June 15 “A Red Rubber Ball”

June 15th 1844, Charles Goodyear receives a patent for vulcanization, a process to strengthen rubber. I found an interesting pamphlet on rubber, read it, enjoyed it, then looked for more. The more I looked, the more I found about the early years of rubber: plantations, harvesting, preparing, testing, and so on. I would like to give a quick recap on them.

The first is a thin pamphlet produced by the United States Rubber Company “The Romance of Rubber” by John Martin, 1925. This book goes into the origin in South and Central America. Rubber was harvested in jungles. It was a monopoly. There was a ban to grow anywhere else in world, until once there were some seeds smuggled out to start plantations in India, Sri Lanka, Dutch East Indies, Singapore, and British Malaya.
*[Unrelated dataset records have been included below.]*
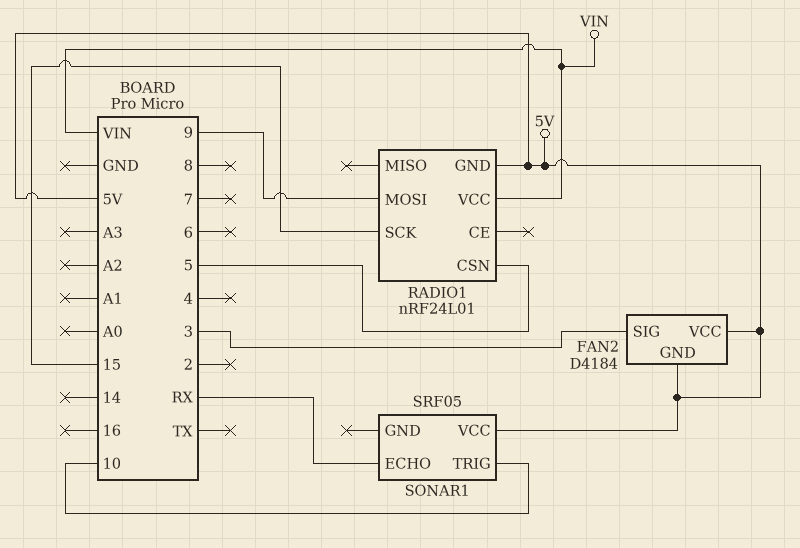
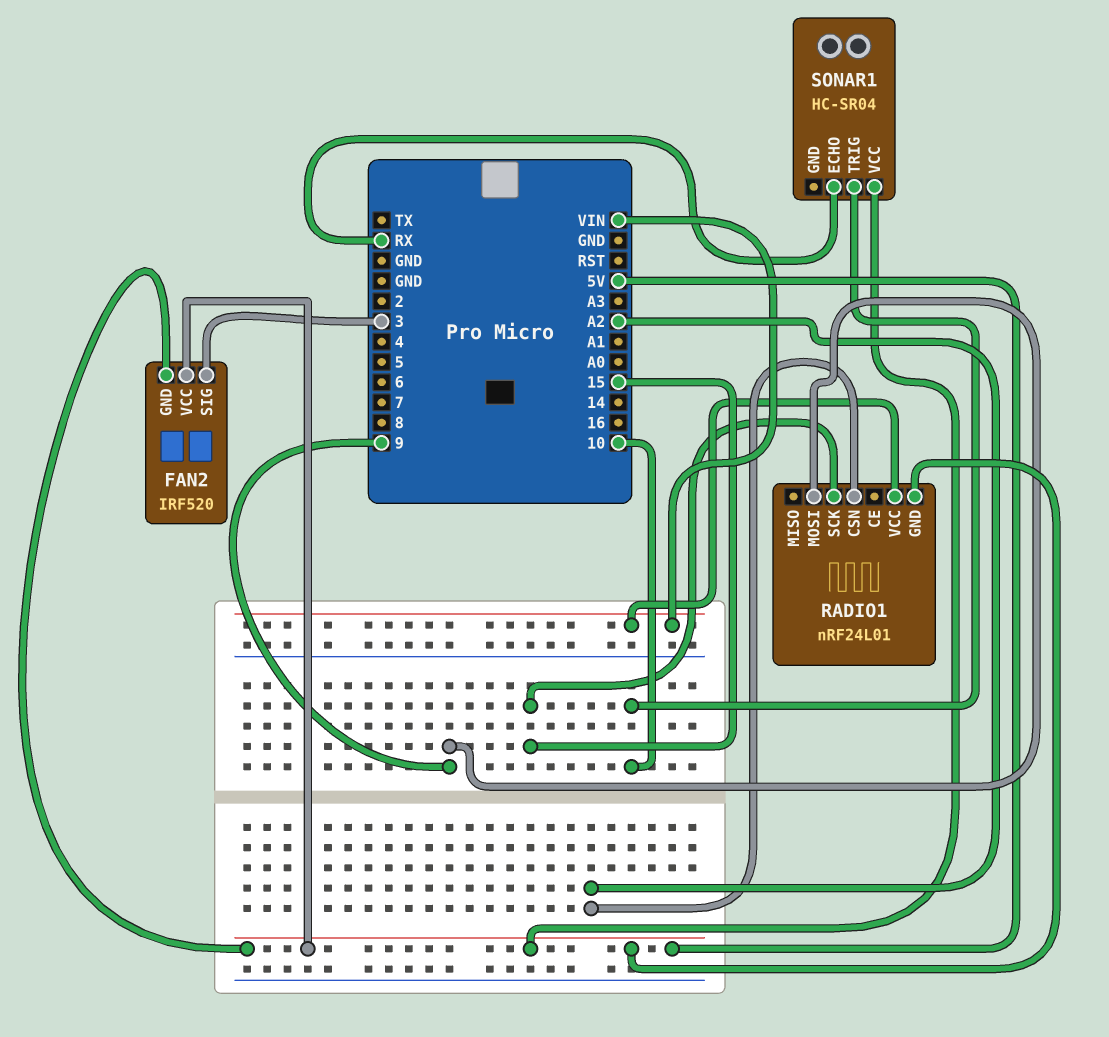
FAN2: D4184 -> IRF520
RADIO1 pin CSN: 5 -> A2
SONAR1: SRF05 -> HC-SR04

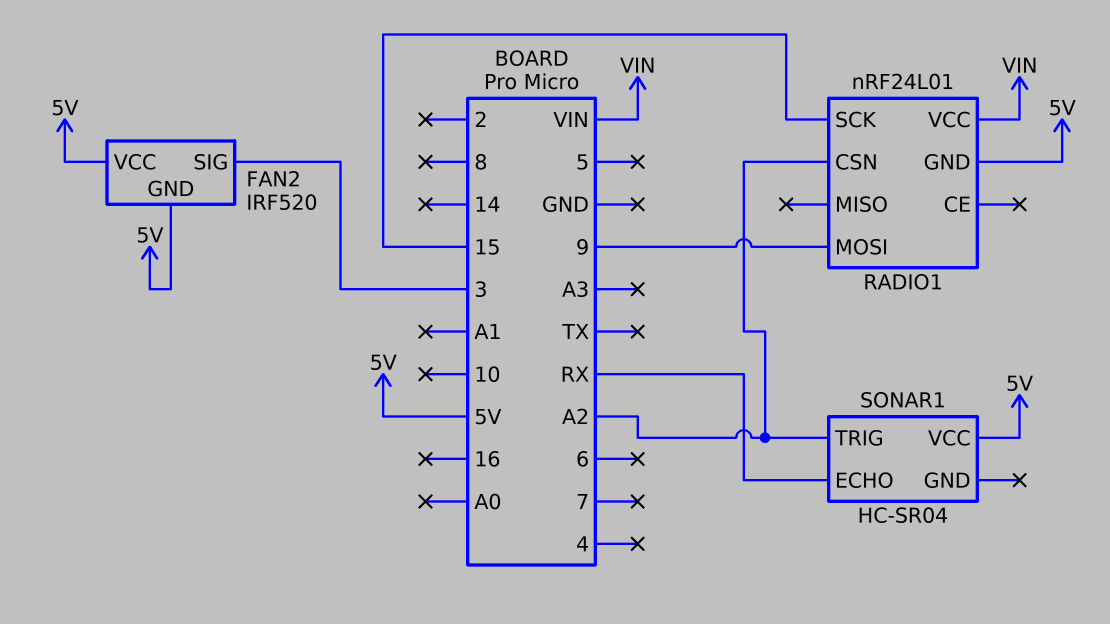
SONAR1 pin TRIG: 10 -> A2

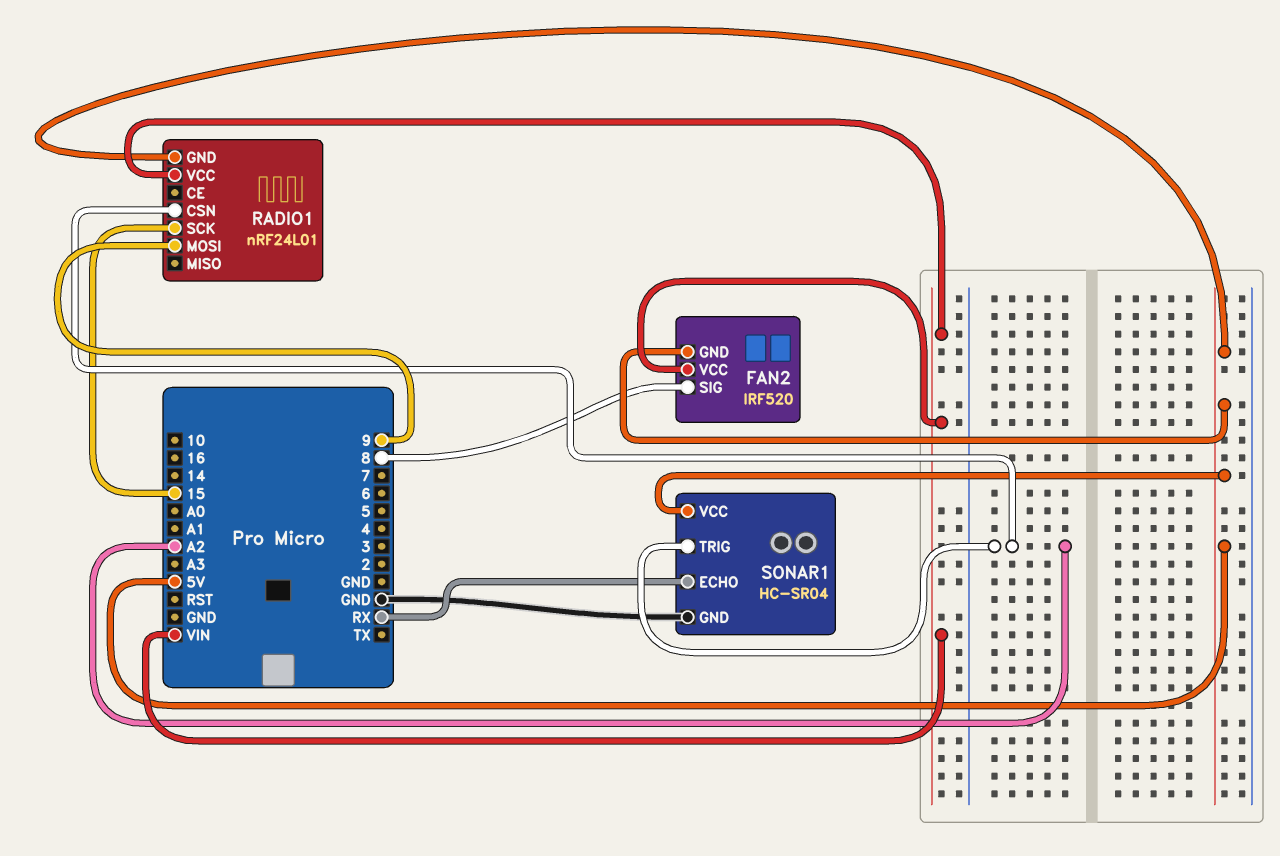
FAN2 pin SIG: 3 -> 8
FAN2 pin VCC: 5V -> VIN
SONAR1 pin GND: none -> GND

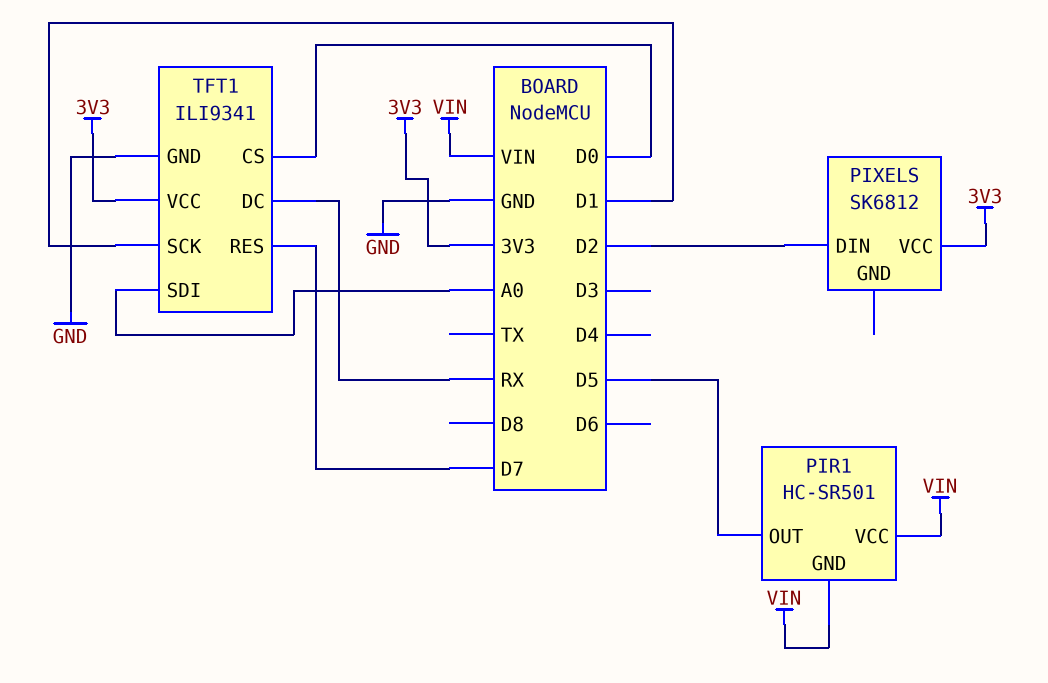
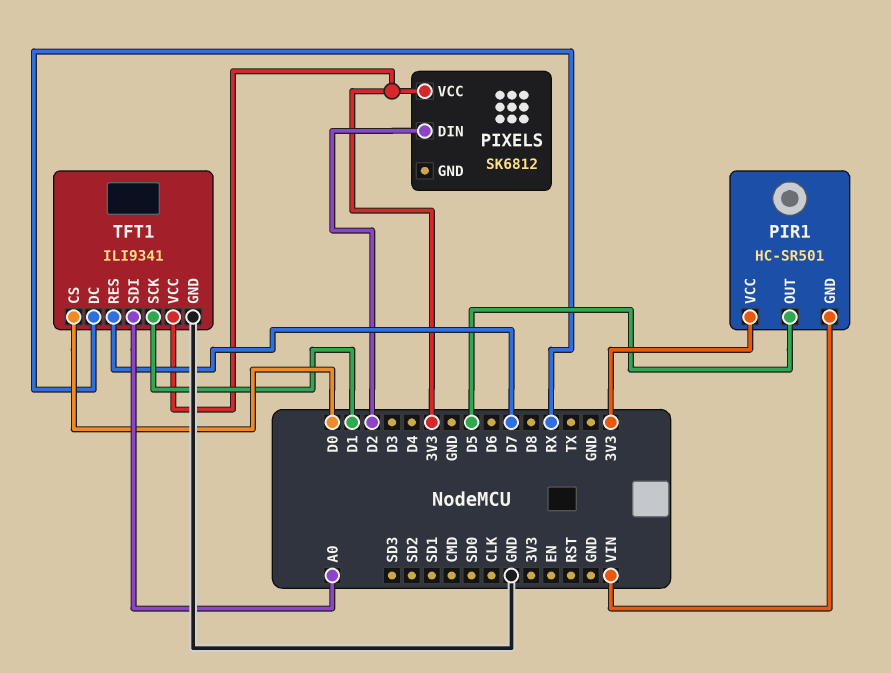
PIR1 pin VCC: VIN -> 3V3

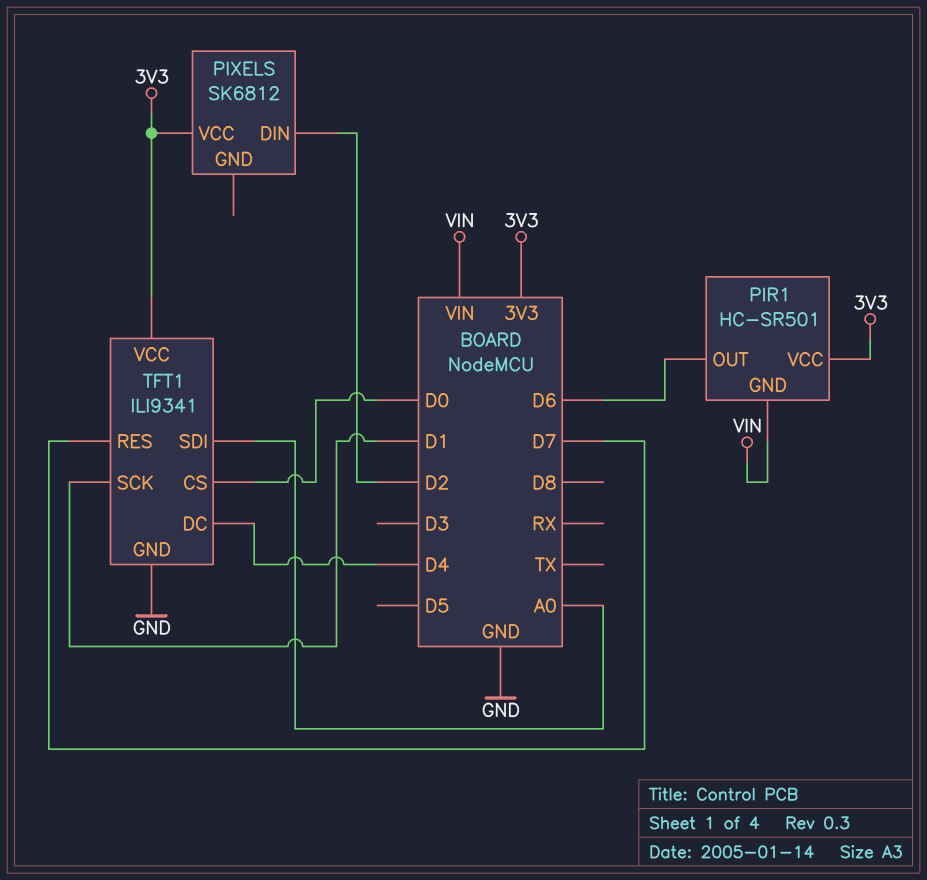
PIR1 pin OUT: D5 -> D6
TFT1 pin DC: RX -> D4

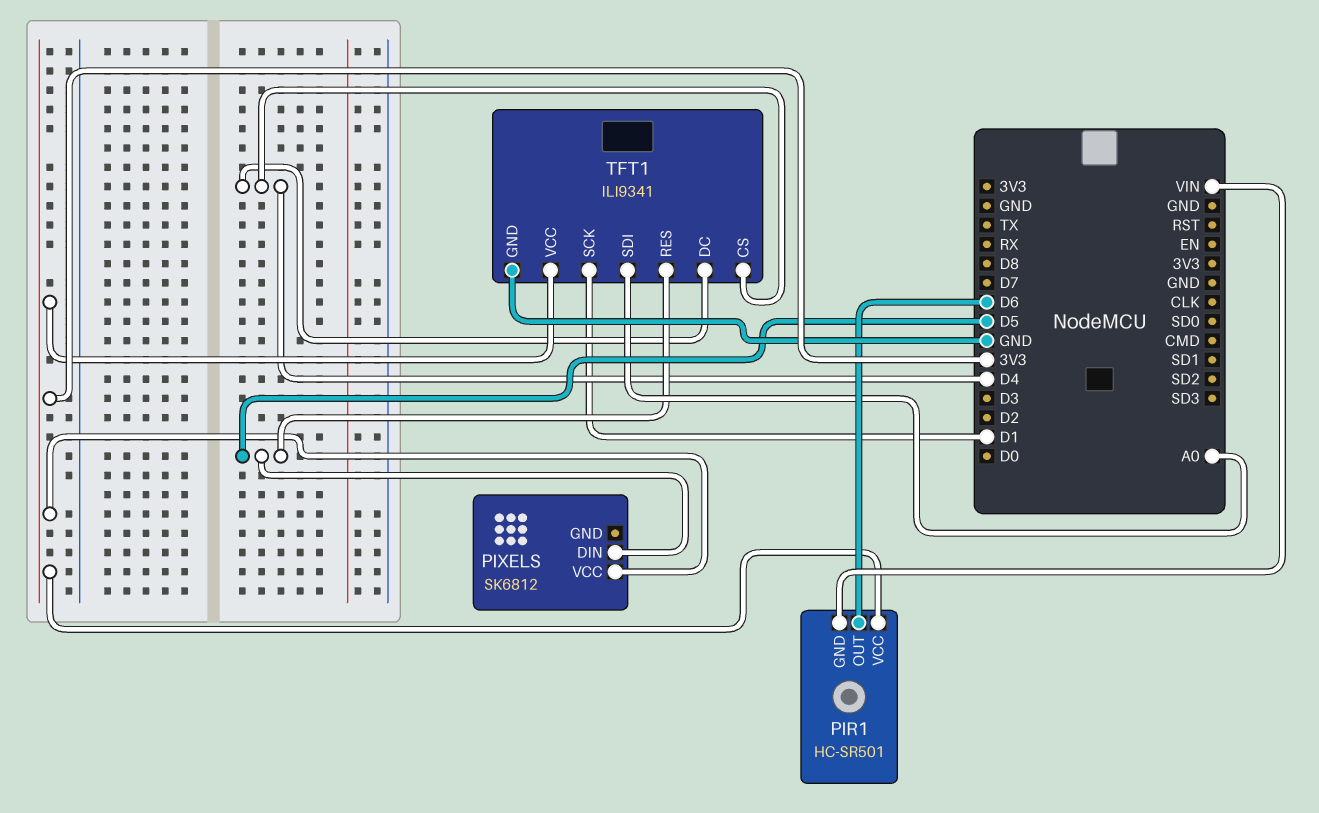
PIXELS pin DIN: D2 -> D5
TFT1 pin CS: D0 -> D4
TFT1 pin RES: D7 -> D5

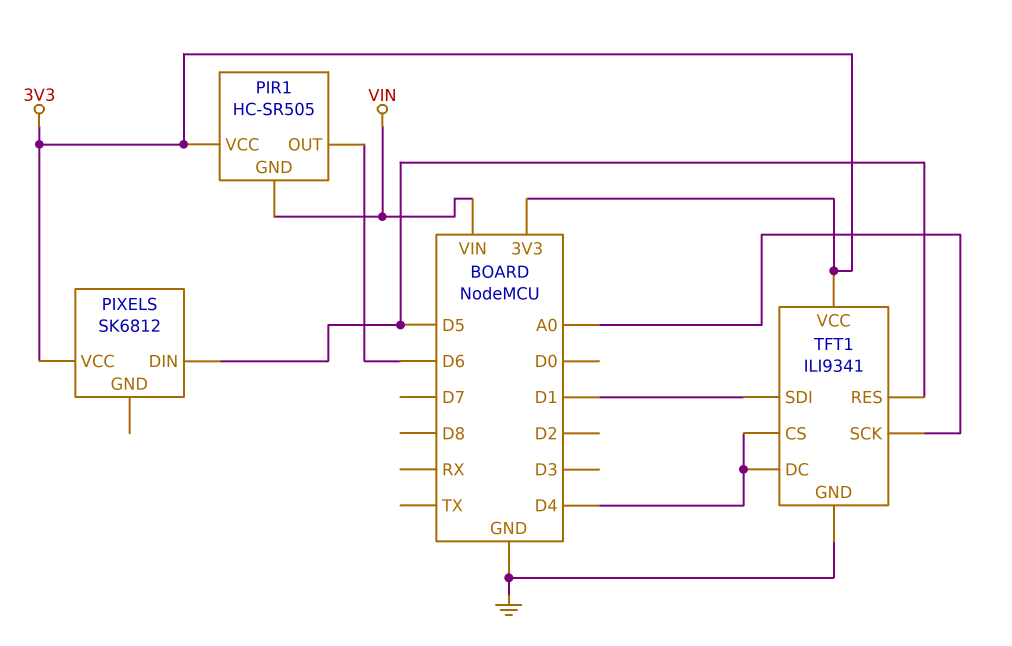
PIR1: HC-SR501 -> HC-SR505
TFT1 pin SCK: D1 -> A0
TFT1 pin SDI: A0 -> D1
Trees are tapped, to get a white sticky sap-latex. The sap is processed into rubber. Later it was ‘volcanized’, where rubber is heated and sulfer added. This would harden the rubber to make it more durable, for things like car tires.

The last page of the booklet was an advertizement for Keds tennis shoes-made by United States Rubber Company rubber. Teachers were asked to give these booklets to their students after class, I’m sure to increase Keds sales.

The whole subject was interesting so I began looking for more books. I then found “Rubber, Its Production and Its Industrial Uses” by Philip Schidrowitz, 1911. It gave even more details of how harvested in the jungles of South America, and how to process it for uses.

I then found “The Manufacture of Rubber Goods: A Practical Handbook for the Use of Manufacturers, Chemists, and Others” by Adolf Heil and Edward W. Lewis, 1909. This was a rather technical book about transporting rubber to factories, the machinery to work and volcanize, and then process the rubber. It also shows ways to ensure purity, and different ways to use rubber in manufacturing.

And then I found another book! “The Preparation of Rubber” By Sidney Morgan, 1922. This book talks how to begin working the ground, and planting for rubber trees in plantations. Now more rubber is grown and harvested in Malaya then anywhere else. This is the change from harvesting in jungles in Brazil to harvesting on rubber plantations in South Asia. Production was easier and much more profitable.

Then I found another book “Plantation rubber and the Testing of Rubber” by G. Stafford Whitby, 1920. The first third of the book was more plantation ideas for better rubber, and then the rest was much chemical processes to test and purify rubber. I thought I was done buying books on rubber. I had high hopes that I knew just about all there could be known about rubber trees.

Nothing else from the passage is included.